Introduction

Kawasaki disease is an acute self-limited vasculitis in childhood, which is characterized by fever, bilateral nonexudative conjunctivitis, erythema of the lips and oral mucosa, changes in the extremities, rash, and cervical lymphadenopathy [11]. Coronary artery aneurysms or ectasia develop in approximately 15 to 25% of untreated children and may lead to ischemic heart disease or sudden death [16].

In spite of the generalized vascular disease, the combination of cerebral aneurysm and Kawasaki disease had not been reported. Almost all cerebral aneurysms detected in childhood seemed to be congenital [7]. The inflammatory cerebral aneurysms had been rare in children [4]. In contrast, the recent reports documented that dissecting aneurysms were frequent in children [13, 19].

We observed the pediatric posterior cerebral artery (PCA) aneurysm ruptured 9 years after the onset of Kawasaki disease. The relation of the cause and effect of this aneurysm and Kawasaki disease is still unclear, although the histopathological examinations of the aneurysmal dome have disclosed the inflammatory feature mimicking the finding of the coronary involvement in Kawasaki disease.

Case report

A boy 12 years and 11 months old visited the emergency room of the Kitasato Institute Medical Center Hospital on April 3, 2005 due to severe headache since 12 h before. He had a history of cerebral palsy since 1 year old and Kawasaki disease since 3 years old. He underwent an operation for spasticity twice, at 7 and at 10 years old. He had been healthy and had walked to a school for physically handicapped or mentally retarded children by himself before the onset. In February 2002, magnetic resonance imaging (MRI) in our hospital showed no abnormal findings (Fig. 1). In December 2004, he visited our hospital due to a high fever from an unknown etiology for 3 days, and the ultrasound cardiogram (UCG) showed a mild dilatation of the left main trunk (LMT) of the coronary artery at this point (4.6 mm in diameter), but no other cardiac abnormality had been detected.

Fig. 1
figure 1

T2-weighted image of magnetic resonance imaging on February 2002 in our hospital showed no abnormal finding especially in PCA territory

His computer-assisted tomography (CT) on admission showed a thin subarachnoid hemorrhage in the interpeduncular cistern and right ambient cistern (Fig. 2). The three-dimensional CT angiography disclosed a saccular cerebral aneurysm arising from the right PCA and the right posterior communicating artery junction (Fig. 3).

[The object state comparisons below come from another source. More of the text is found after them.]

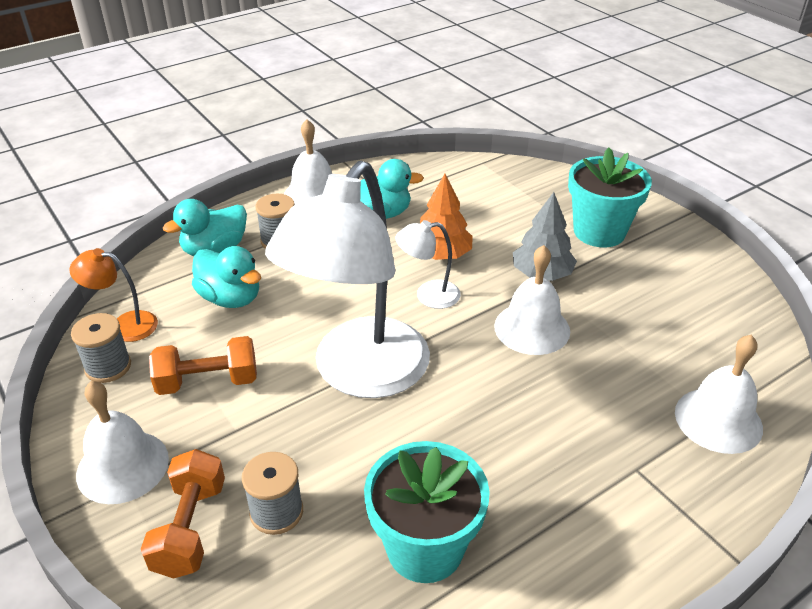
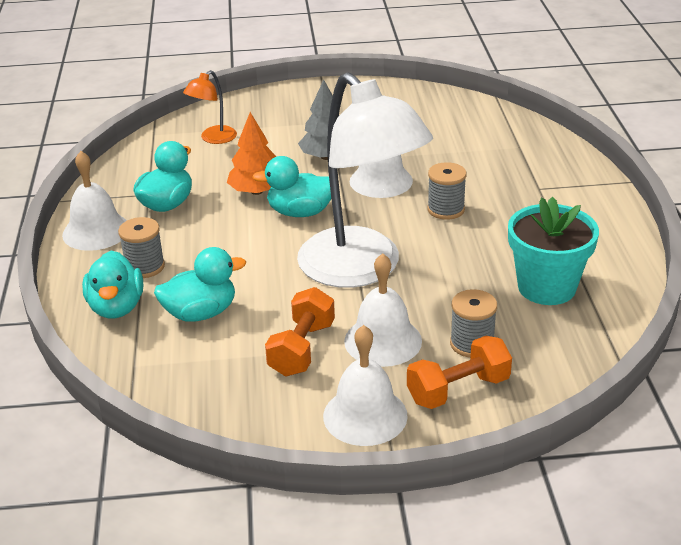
camera: 60 degrees left, 5 degrees down
(108, 367) = (228, 405): grey spool -> grey spool (446, 209)
(124, 325) = (176, 385): orange lamp -> orange lamp (213, 139)
(190, 528) = (458, 390): orange dumbbell -> orange dumbbell turned 60 degrees counterclockwise
(428, 295) = (300, 212): white lamp -> turquoise duck
(599, 232) = (304, 117): turquoise flower pot -> none
(718, 420) = (522, 146): white bell -> white bell (383, 341)

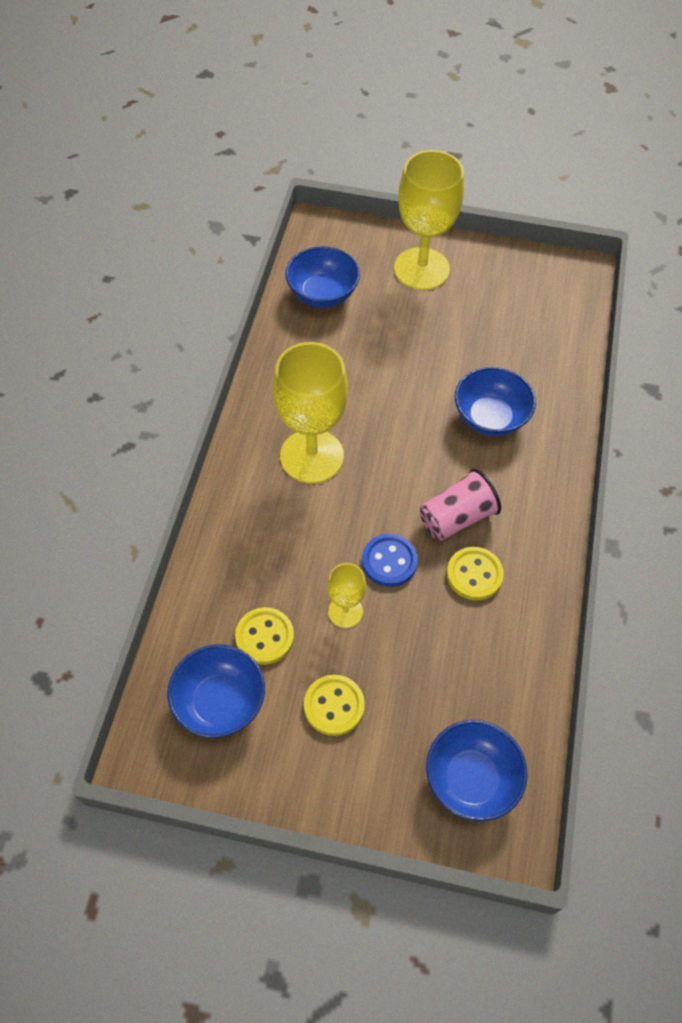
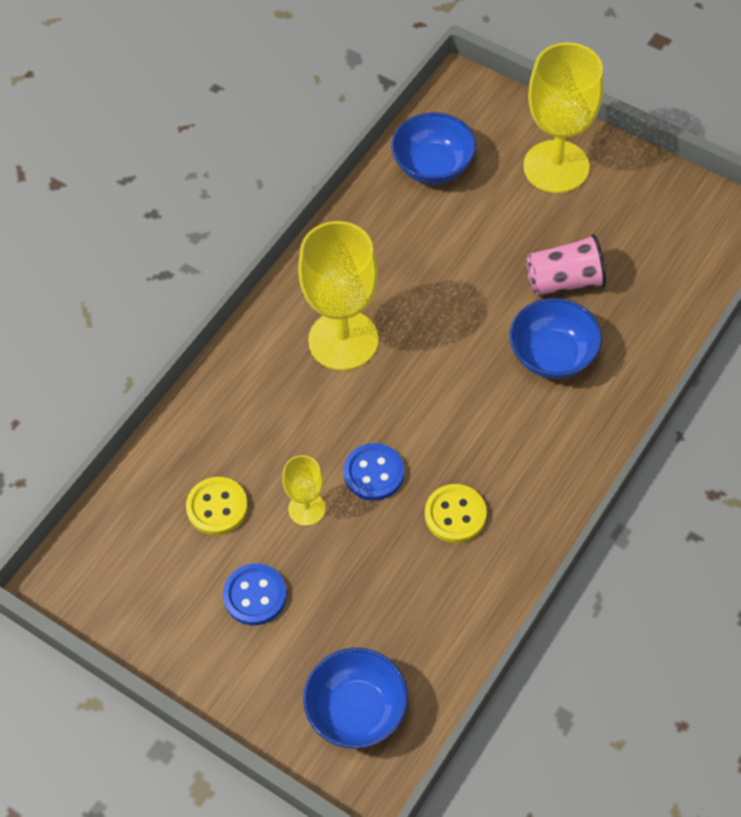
camera: 25 degrees right, 0 degrees up
(220, 702) = (148, 555): blue bowl -> none
(334, 706) = (255, 595): yellow button -> blue button
(456, 518) = (464, 451): pink cup -> pink cup (564, 281)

The UCG revealed that his cardiac function was normal with 73% ejection–fraction rate but with a mild dilatation of the LMT of the coronary artery (4.3 mm in diameter).

Fig. 2
figure 2

The computer-assisted tomography of the presented patient on admission showed a thin subarachnoid hemorrhage in the interpeduncular cistern and right ambient cistern

Fig. 3
figure 3

The three-dimensional computer-assisted tomographic angiography disclosed a saccular cerebral aneurysm (arrow) arising from the right posterior cerebral artery and the right posterior communicating artery junction

The operation for neck clipping was done on April 4, 2005 (day 1) through right subtemporal route. A linear skin incision was made, extending vertically upward originating at the zygomatic process of the temporal bone approximately one finger’s width anterior to the ear. The bony opening was about 4 cm across at the base and 3 cm high. After the dural opening, the tight right temporal lobe was gently elevated. Twelve minutes after the introduction of the microscope, just when the bloody cerebro-spinal fluid was removed, the premature rupture of the aneurysm happened. The bleeding continued for 13 min, and the hemostasis was completed by dome clipping under the application of a temporary clip to the basilar artery for 5 min. Then, the ambient cistern was widely opened, and the neck clipping was performed under the temporary occlusion of the right PCA. The fenestrated titan clip was applied to avoid the occlusion of thalamo-perforating arteries. Before the final neck clipping, the bleeding happened again near the aneurysmal neck, which had been unexpectedly wide, and then a perforating artery was occluded by the final clip as shown in Fig. 4. After the final clipping, the aneurysmal dome that had been very fragile was partially resected for histopathological examination.

Fig. 4
figure 4

The photograph of the operation disclosed that a fenestrated clip was applied to the relatively wide neck of the aneurysm and a thalamo-perforating artery was occluded by the clip. O right oculomotor nerve; P right posterior cerebral artery; T the thalamo-perforating artery; B blades of the fenestrated clip; D dome of the aneurysm

As the two intraoperative ruptures of the aneurysm and blood transfusion introduced danger of instability of a general condition, he received a mild hypothermia therapy for 3 days postoperatively. The right complete oculomotor palsy with ptosis was observed immediately postoperatively in spite of the general anesthesia during a mild hypothermia therapy. The diffusion tensor image and T2-weighted image of MRI 1 day after the operation revealed a cerebral infarction in the right anterior thalamus due to occlusion of the thalamo-perforating artery as shown in Fig. 5. Vertebral angiogram 2 days after the operation showed the complete occlusion of the aneurysm (Fig. 6). After the extubation on day 7 of subarachnoid hemorrhage, he presented left hemiparesis especially in the upper extremity. On May 17, 2005, he was transferred to the prefectural rehabilitation center. After 3 months of intensive rehabilitation, his right oculomotor palsy was completely healed, and he can gait with some assistance now.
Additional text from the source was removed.